On the morning of the 16th the fleet passed (C) Kingston Point. Once Hessian mercenaries had broken the defenses of a militia under Johannas Snyder and Levi Pawling at (D) Ponckhockie, the full British land force of 2000 disembarked near (E) East Kingston and marched (F) two miles inland. On the afternoon of October 16, 1777, at 4:00 they burned (G) Kingston. In contemporary newspaper accounts the extent of the destruction was that all was burned except the house of Alderman Lefferts of New York. The entire population had moved themselves and their valuables, under the direction of Governor George Clinton, to (H) Hurley the day before. Kingston was deserted when it was destroyed. Governor Clinton reserved his small force exhausted after a forced march after the battle of Fort Clinton. They remained at Marbletown to protect the records of the State of New York which had been moved from Kingston to Rochester.

On the 17th, in the morning, the British went onto the east bank and burned houses and barns around (I) Rhinebeck. That afternoon, against a stiff wind from the north, the entire fleet fought its way up to an anchorage just north of the (J) Esopus outlet at Saugerties. A letter from Wallace written from "Livingston's Mills" on the 18th gives two important reasons for this move. First is the indication that they are anchored in the heart of the rebel Livingston lands. Second is the content of the letter stating that the fleet did not feel secure near the Rondout because they had not been able to locate and destroy the rebel galley.
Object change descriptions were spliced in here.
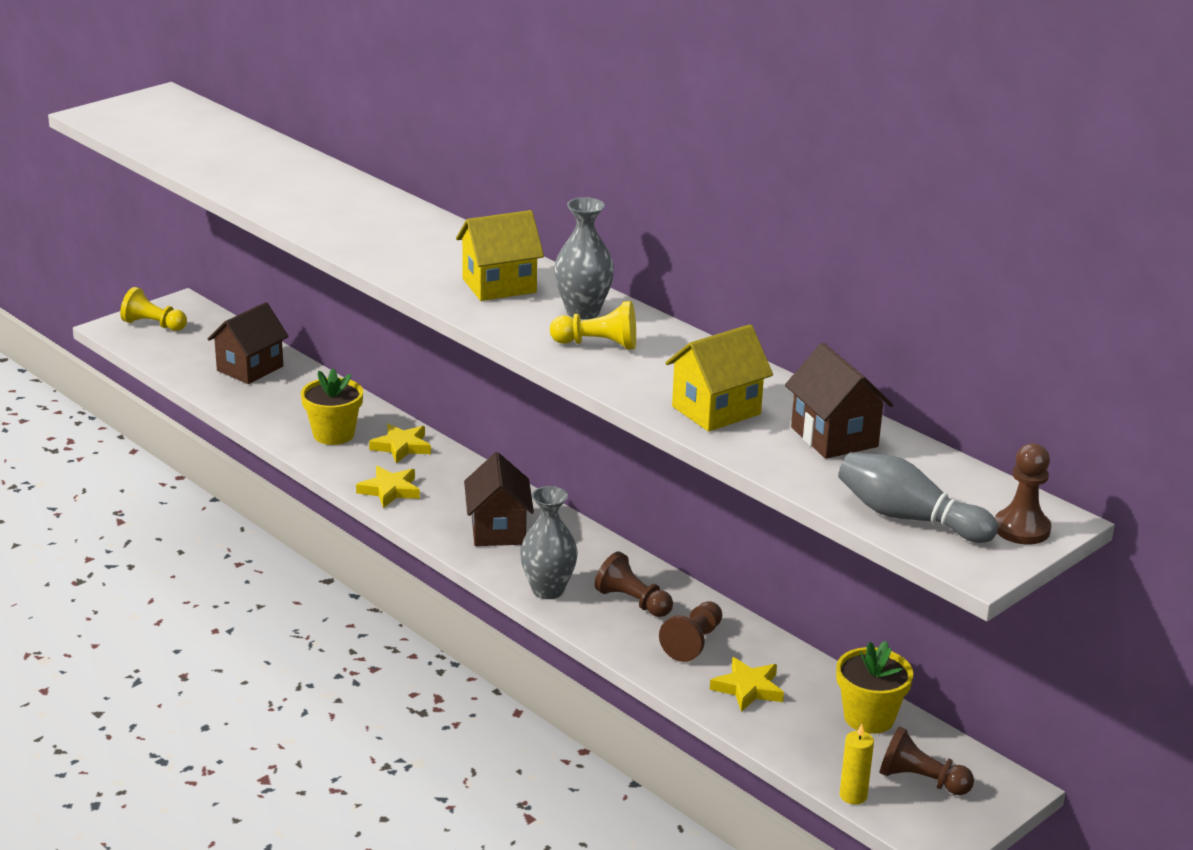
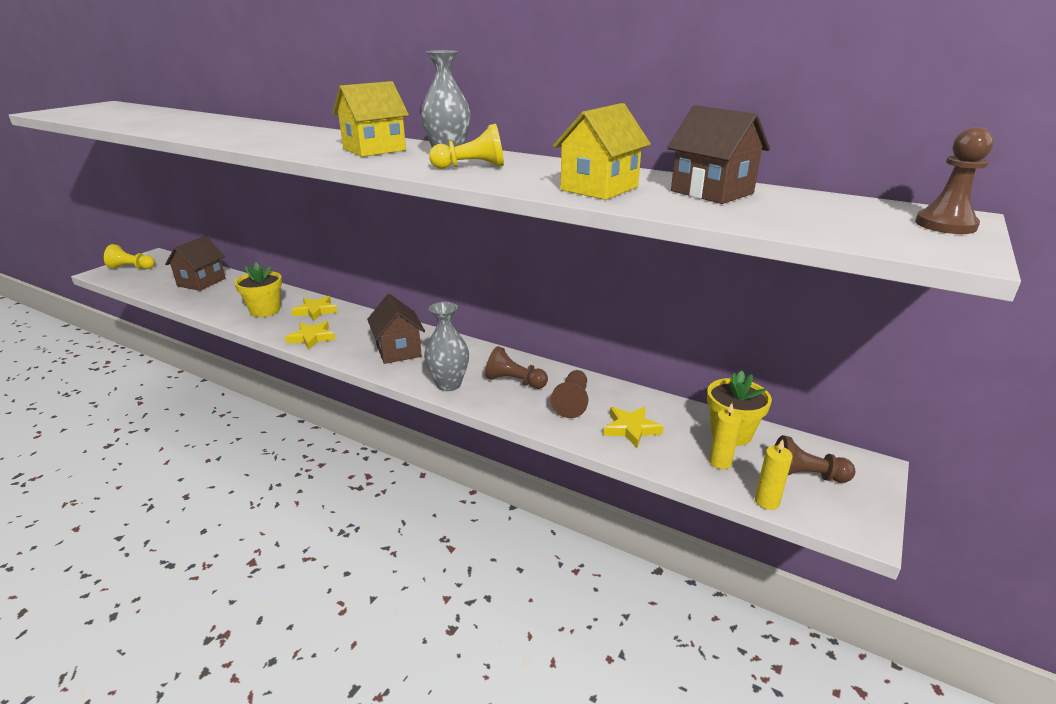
camera: 15 degrees left, 0 degrees up
(830, 746) = (720, 462): none -> yellow candle
(908, 518) = (844, 229): grey bowling pin -> none

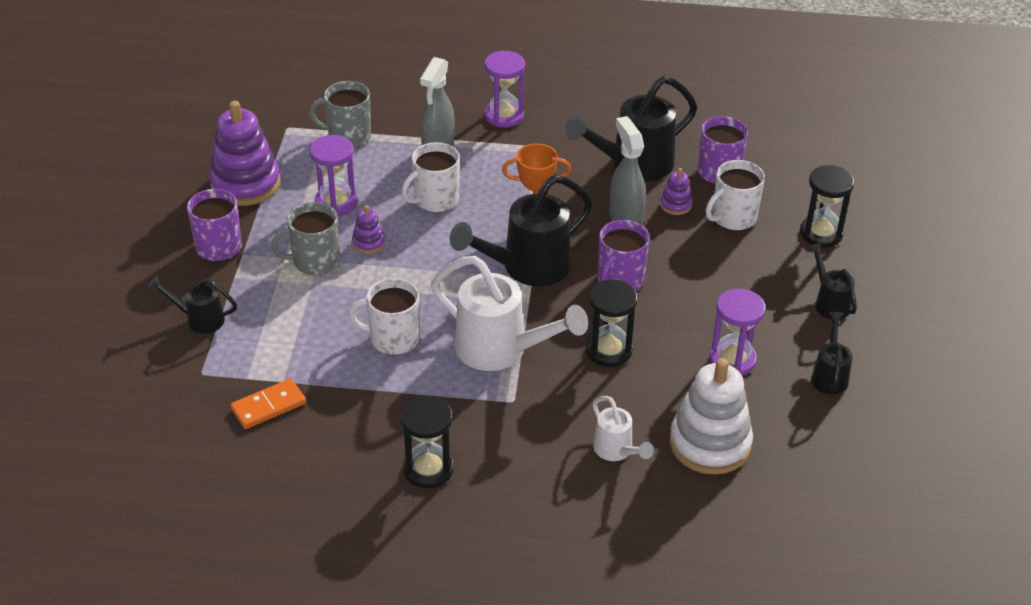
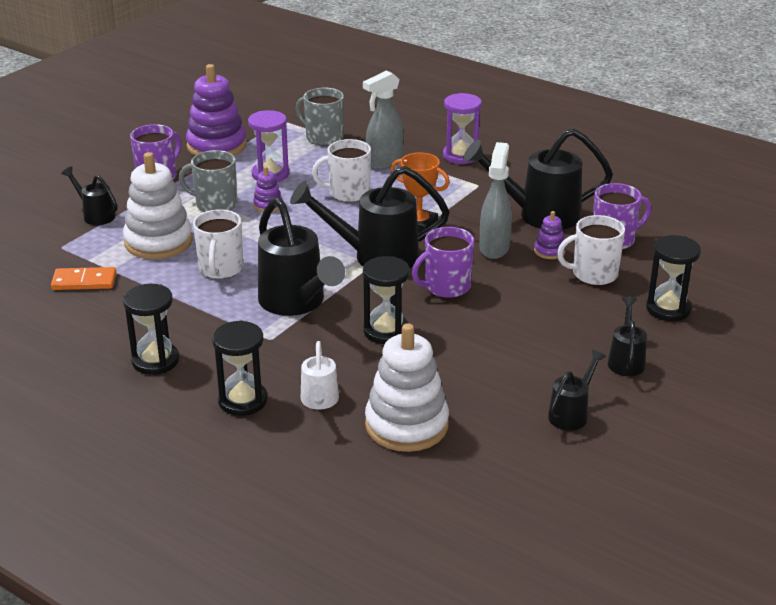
camera: 30 degrees right, 10 degrees down
(299, 329) = (158, 242): none -> white stacking toy
(393, 338) = (220, 269): white mug -> white mug turned 120 degrees counterclockwise
(502, 351) = (296, 303): white watering can -> black watering can
(548, 479) = (242, 400): none -> black hourglass
(732, 360) = (489, 372): purple hourglass -> none

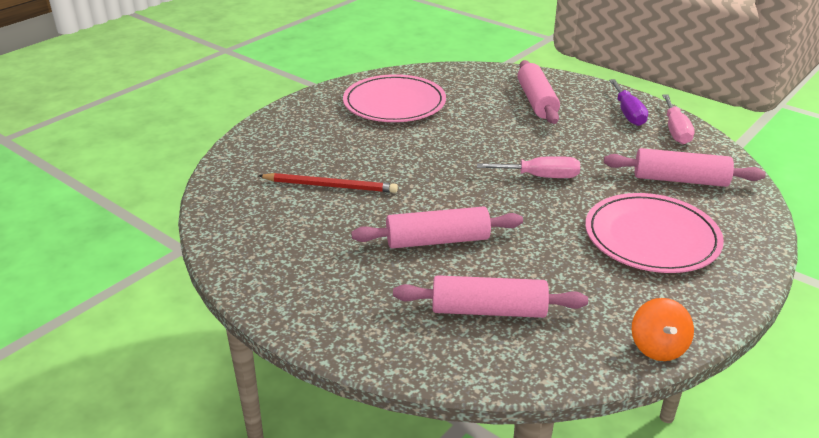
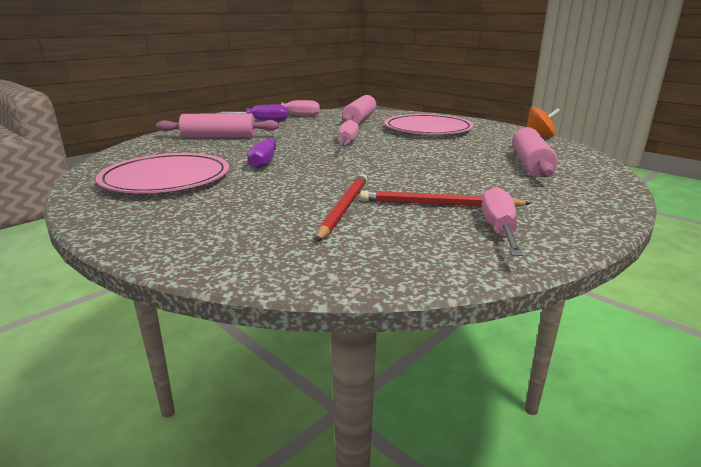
camera: 85 degrees left, 10 degrees down
(283, 260) = (499, 229): none -> pink screwdriver
(340, 233) = (439, 204): none -> red pencil
(437, 241) = (444, 172): pink rolling pin -> none
(455, 137) = (265, 161): none -> purple screwdriver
Meanwhile, to the north at Saratoga, Burgoyne, after ten days of negotiations with Major General Horatio Gates, the colonial victor, had finally signed a surrender of the British northern army. He was forced to surrender because his sister force under St. Leger was defeated in the Mohawk Valley and his own supplies had been cut off by a colonial victory at the battle of Bennington. The news of this situation had reached the colonial leadership before it reached the British. Governor George Clinton knew of it on the 15th and had it "leaked", through a Tory resident of Kingston, to Vaughan early on the 16th. This knowledge, whether not believed or ignored, did not stop the burning of Kingston. Governor Clinton wrote a letter to General Gates on the 17th complaining of the slowness of the resolution of the surrender. There was a threat that any delay may mean a movement of the fleet, one day's sail from Albany. The surrender was signed on the 17th.

It is unlikely that Burgoyne knew of the closeness of Vaughan, anchored off Saugerties, when he surrendered. It is further unlikely that Vaughan had any way of gaining intelligence on the position of the forces at Saratoga without sending a scouting party up to see for sure. This is probably what occupied Vaughan during those five days at Saugerties.

Sometime after the 19th of October, General Gates sent a rowboat, with Lord Petersham of Burgoyne's army, to carry Burgoyne's dispatches to Sir Henry Clinton. These conveyed the terms of the surrender. Gates knew that the fleet was at Saugerties and so aboard this boat he sent a personal letter, dated the 19th, to Major General John Vaughan. In this letter Gates severely reprimands Vaughan and the intentions of the "Royal Cause" for the burning of Kingston and warns him of reprisals. This dispatch boat and letter must have brought the first official word of the surrender at Saratoga. They would have met the fleet at Saugerties no earlier than the 20th or 21st. It is quite likely that Lord Petersham, and the dispatches, returned to New York in the comfort of Vaughan's flagship, and that the entire fleet turned and returned to New York immediately upon having the surrender confirmed. The fleet set sail early on the morning of the 23rd, spent the night off Kingston point and rejoined the flagship of Commodore Hotham at Peekskill on the 24th.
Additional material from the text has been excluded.